It is recorded in the Jing-de Era Record that Xianzi lived in China during the Tang dynasty (618–907) and was a pupil to Dongshan Liangjie 洞山良價, the founder of the Caodong 曹洞, or Sōtō, school of Chan Buddhism. Though he was known to never have taken students of his own or teach the dharma (Sengai), Xianzi was renowned for his eccentricities. Specifically, he was known to catch and eat shrimp, clams, and prawns from nearby lakes and streams, despite the Buddhist prohibition against consuming meat. Paradoxically, Xianzi was said to have attained enlightenment a moment after he had caught a shrimp and was preparing himself to consume it. For this reason, he was understood to be an enlightened individual and carrier of the transmission, rather than a degenerate monk and rule breaker.

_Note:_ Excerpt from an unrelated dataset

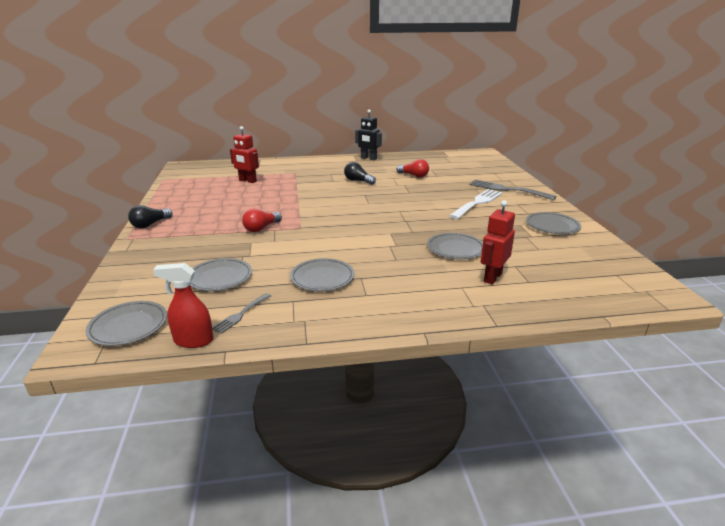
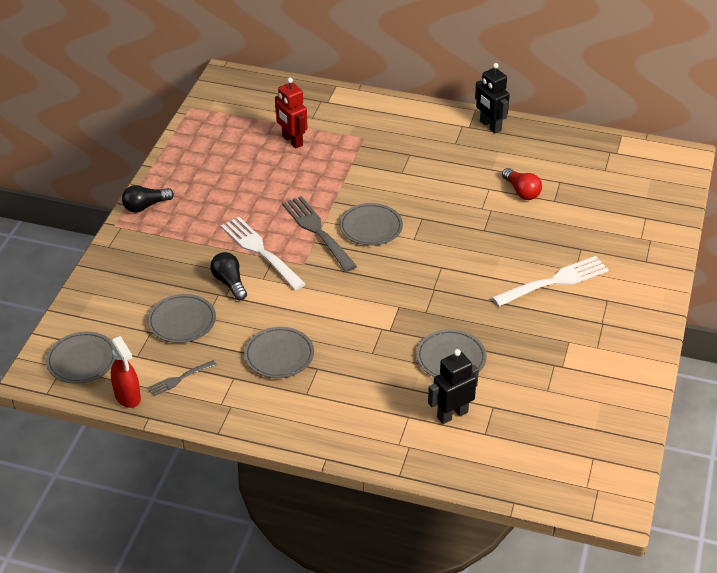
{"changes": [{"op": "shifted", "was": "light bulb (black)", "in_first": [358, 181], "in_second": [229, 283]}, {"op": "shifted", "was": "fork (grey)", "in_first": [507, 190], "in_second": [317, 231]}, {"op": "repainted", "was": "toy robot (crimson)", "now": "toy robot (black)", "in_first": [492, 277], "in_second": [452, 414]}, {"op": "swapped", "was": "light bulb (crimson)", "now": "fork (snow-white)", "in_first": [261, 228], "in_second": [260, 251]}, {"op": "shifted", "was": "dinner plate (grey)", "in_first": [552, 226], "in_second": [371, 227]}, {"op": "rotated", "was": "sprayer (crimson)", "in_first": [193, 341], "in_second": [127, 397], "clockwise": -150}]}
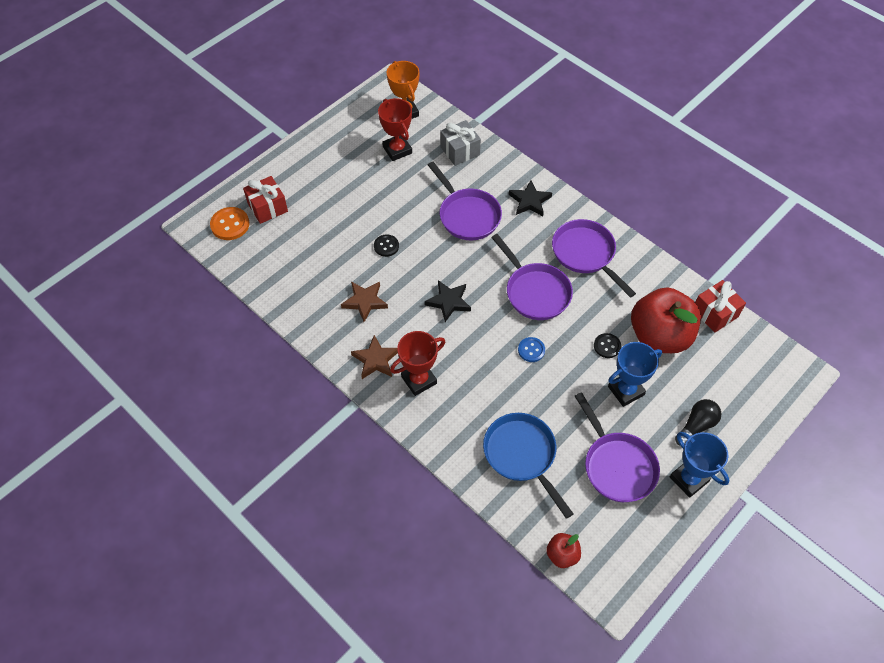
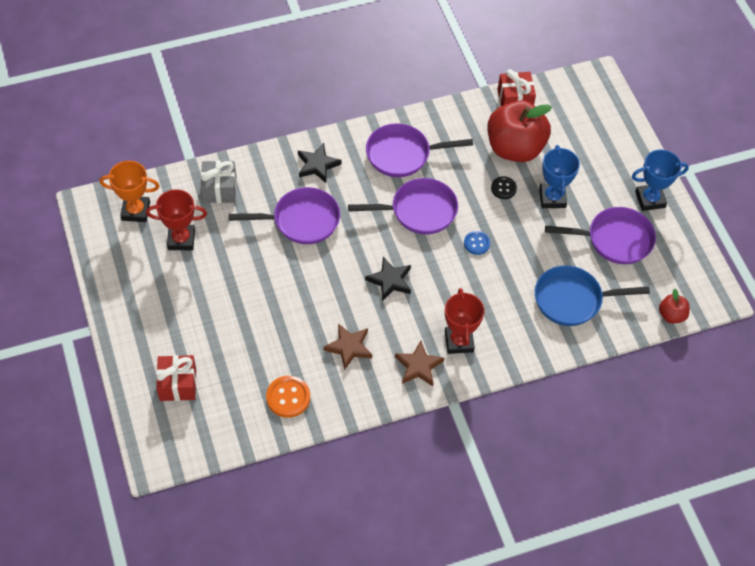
{"changes": [{"op": "shifted", "was": "sewing button (orange-coloured)", "in_first": [230, 224], "in_second": [288, 397]}, {"op": "gone", "was": "sewing button (black)", "in_first": [386, 246]}, {"op": "gone", "was": "light bulb (black)", "in_first": [696, 426]}]}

In addition to his eccentricities regarding the consumption of meat, Xianzi was known as a wanderer, never living in or belonging to an official monastery despite his lineage ties to the founder of one of Chinese preeminent schools of Chan Buddhism. Instead, he preferred to mingle with laypeople, spending most of his days catching his dinner. He did not wear the elaborate robes of a more traditional Chinese monk, instead wearing the same ragged robe during both summer and winter. At night, he slept beneath the paper offerings at the White Horse Temple, much as a homeless would in the modern day. Some have even speculated that he was crazy, although some secondary sources suggest that he was just feigning madness.

=== Vinaya Code ===
The Vinaya was the set of rules and principles that governed many Buddhist monastic communities. Among these rules were prohibitions against having sexual intercourse, regulations on begging, and an iron-clad ban on eating meat. Monks who broke these rules were said to have committed “pārājika,” or the eight misbehaviors and were declared “asaṃvāsa,” which means outside of the Buddhist religious community. Those deemed outside of the Buddhist religious community were not excommunicated per se, but rather were seen as deviants who were not representative of the tradition that they espoused. As someone who routinely ate fish, Xianzi would have certainly been considered asaṃvāsa under the Vinaya Code. The very paintings of Xianzi violate the Vinaya Code to a certain degree, because scholarship shows that originally, the code prohibited humor and laughter, believing it to be counterproductive to a monk's serious undertakings.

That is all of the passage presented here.